Мыслит Васило прямо и честно, но далеко в своих размышлениях не заходит — не дальше той границы, где начинается собственное понимание явления, события, факта или всего происходящего в целом. И все же мы не можем отказаться от показаний Васила — ведь он давнишний товарищ Прокопа Лядовского. Прокоп не чурается дружбы ни с кем, кто по своим нравственным качествам достоин этого. В молодости, как нам уже известно, Васило, сын пономаря, был активистом, старался проявить себя на общественной ниве. Может, даже подумывал, как Лядовский, стать руководителем. Но много ли на свете людей, угадавших свою судьбу? А кто не желает «сыграть роль»? А сколько довольных своим положением, ролью, которую отводит им жизнь? Чужое амплуа кажется наиболее заманчивым, кресло, которое занимает другой, — наиболее удобным. А кто удобно уселся, замечает еще более удобное местечко — и душит его по ночам зависть… И так постоянно, до конца жизни: «Вроде бы ничего не потерял, а приходится о чем-то жалеть». Лучше не поддаваться обманчивым соблазнам, и будет тебе хорошо хотя бы при мысли, что ты жив и здоров (как Васило).
Васило Дымский отрывисто произносит:
— Я ведь не со вчерашнего дня начал жить, пришлось поплавать на волнах времени, дуло и в спину, и в лицо, но вывешивать белый флаг пока что не собираюсь.
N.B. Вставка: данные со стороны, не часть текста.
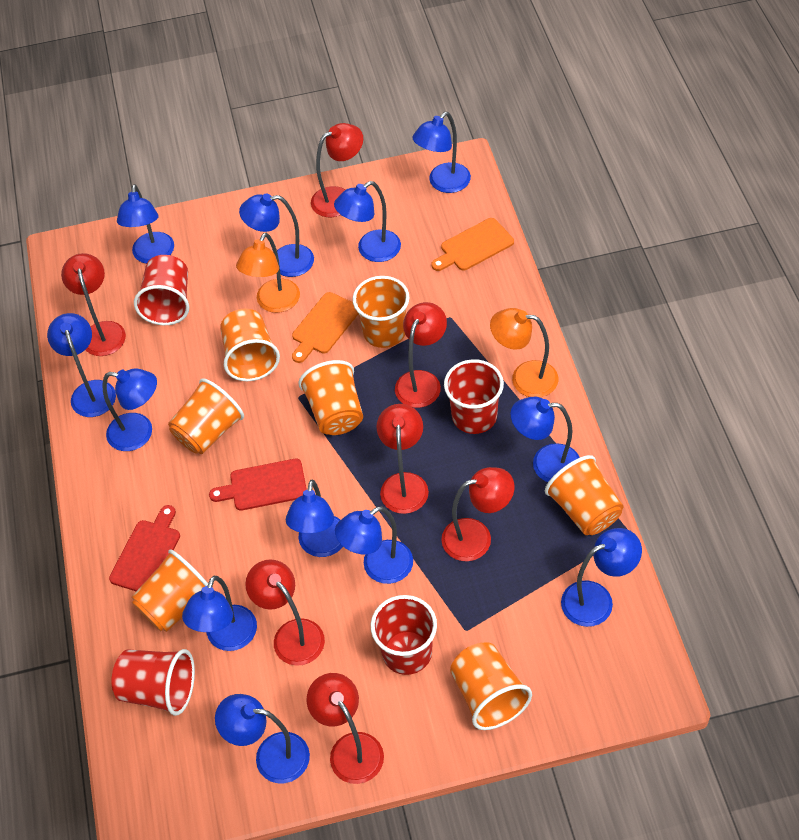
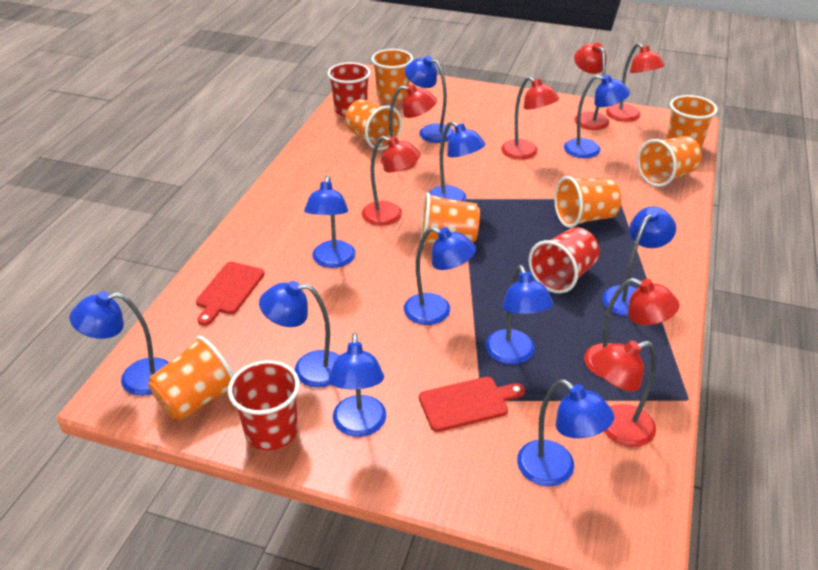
blue lamp: 12 -> 11
orange cutting board: 2 -> 0
orange lamp: 2 -> 0
red cup: 4 -> 3

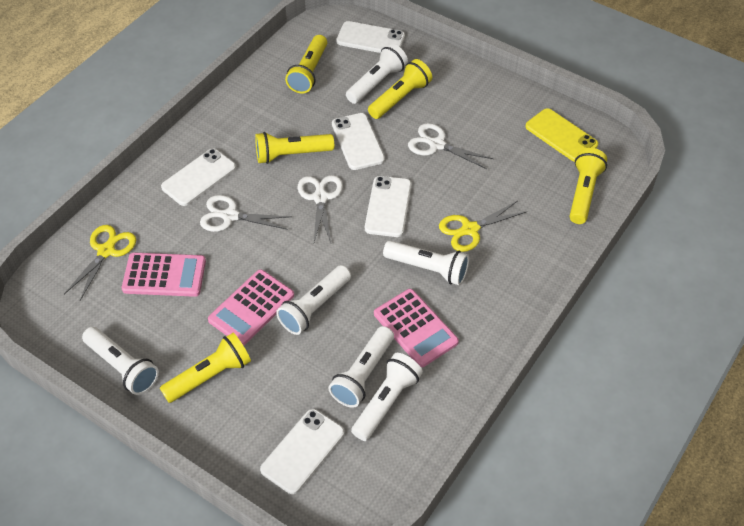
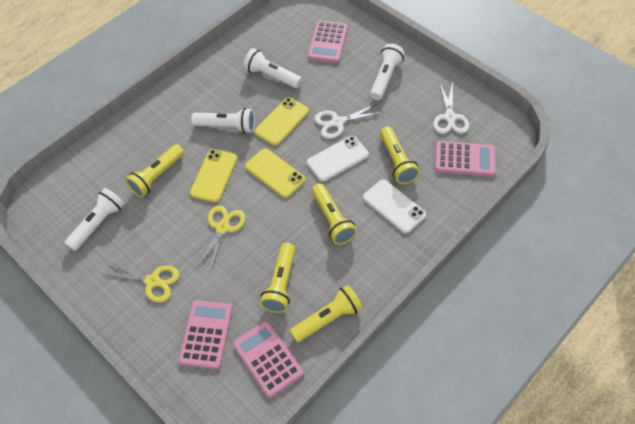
pink calculator: 3 -> 4
white flashlight: 6 -> 4
white phone: 5 -> 2
white scissors: 3 -> 2
yellow phone: 1 -> 3

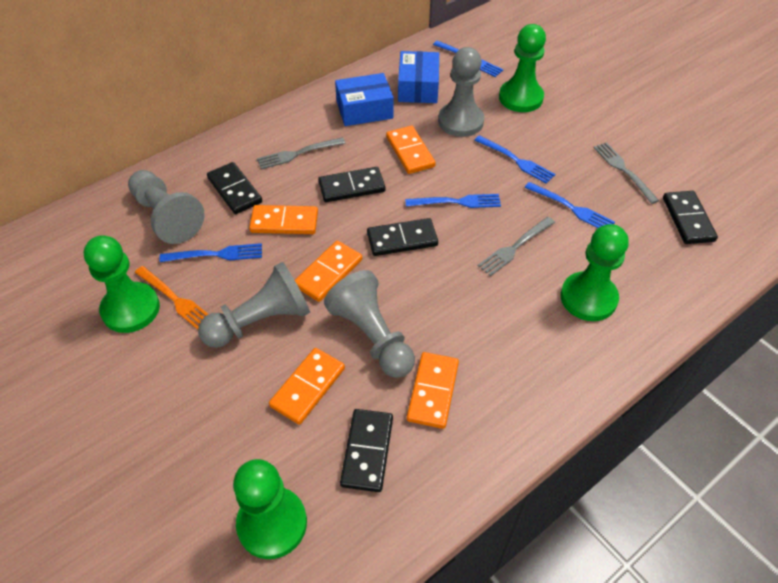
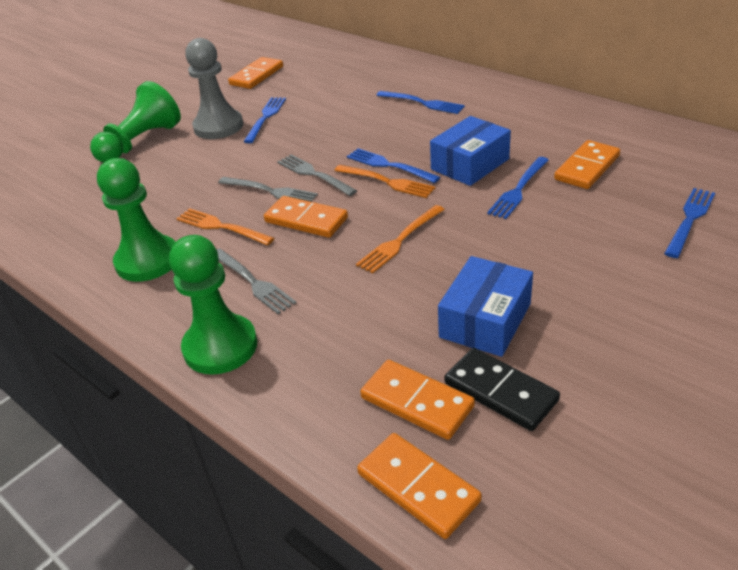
black domino: 5 -> 1
green pawn: 4 -> 3
grey pawn: 4 -> 1
orange fork: 1 -> 3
Все, что думаю, что делаю, — ради жизни, не иначе.
Ты, наверно, замечал, насколько красивее наши плавни, когда их освещает солнце. То же самое происходит и с человеком, которого любят (мы с Василиной живем душа в душу). То же самое и с тем, кому мила его работа.
Молотили мы рожь на Гамальках. Молотьба для меня самый радостный праздник в году. И вообще я в селе — как рыба в воде. А вот Василина все куда-то рвется. Все ищет повод для недовольства, спит и видит перемены. Мне ничего такого не нужно, я сплю без сновидений. Нет охоты менять привычный образ жизни. Что получишь, что потеряешь? Как будешь жить, если уедешь из села? Чем дышать? Что слушать? Как говорить? Нет профессии, которая доставляла бы столько радости, как профессия «барабанщика» — того, кто подает в барабан снопы. Согласен со мной?.. Снопы ржи либо проса…
Я соглашаюсь, однако возвращаю Васила к существу дела. Он очень изменился, я почти не узнаю его — говорит складно, только часто повторяется.
— У Прокопа дома я бывал, может, раз двести. В хате не бог весть что, но всегда порядок — чисто, как в аптеке, воздух свежий, как на лугу. Чтобы печь давно не мазана — сроду такого не было, не то что у других. Что хочешь с ним делай, а он живет по-простому: сам и подмажет и починит. Зимой за корзину с бельем и — на прорубь. Так обработает об лед рушники, так отделает их вальком — приятно поглядеть. Любит, чтобы в праздник висели в красном углу и на окнах чистые, сверкающие белизной. А пол застилает только осокой. Или пахучим водяным лопушком. И на подоконниках его наставит — зеленого, да побольше, душистого… Между печью и боковым окном стоит топчан, застланный, правда, не простым рядном, а шерстяным покрывалом. Дальше красная (из вербы) лавка с решеткой — тянется до красного угла. В сундуке — одежда. Ну, может, еще какой кусок полотна. И книги… Я не любитель читать, потому и не приглядывался, какие они и о чем. На виду, в посудном шкафчике — «Народные песни» (он носил их на спектакли) и пьесы.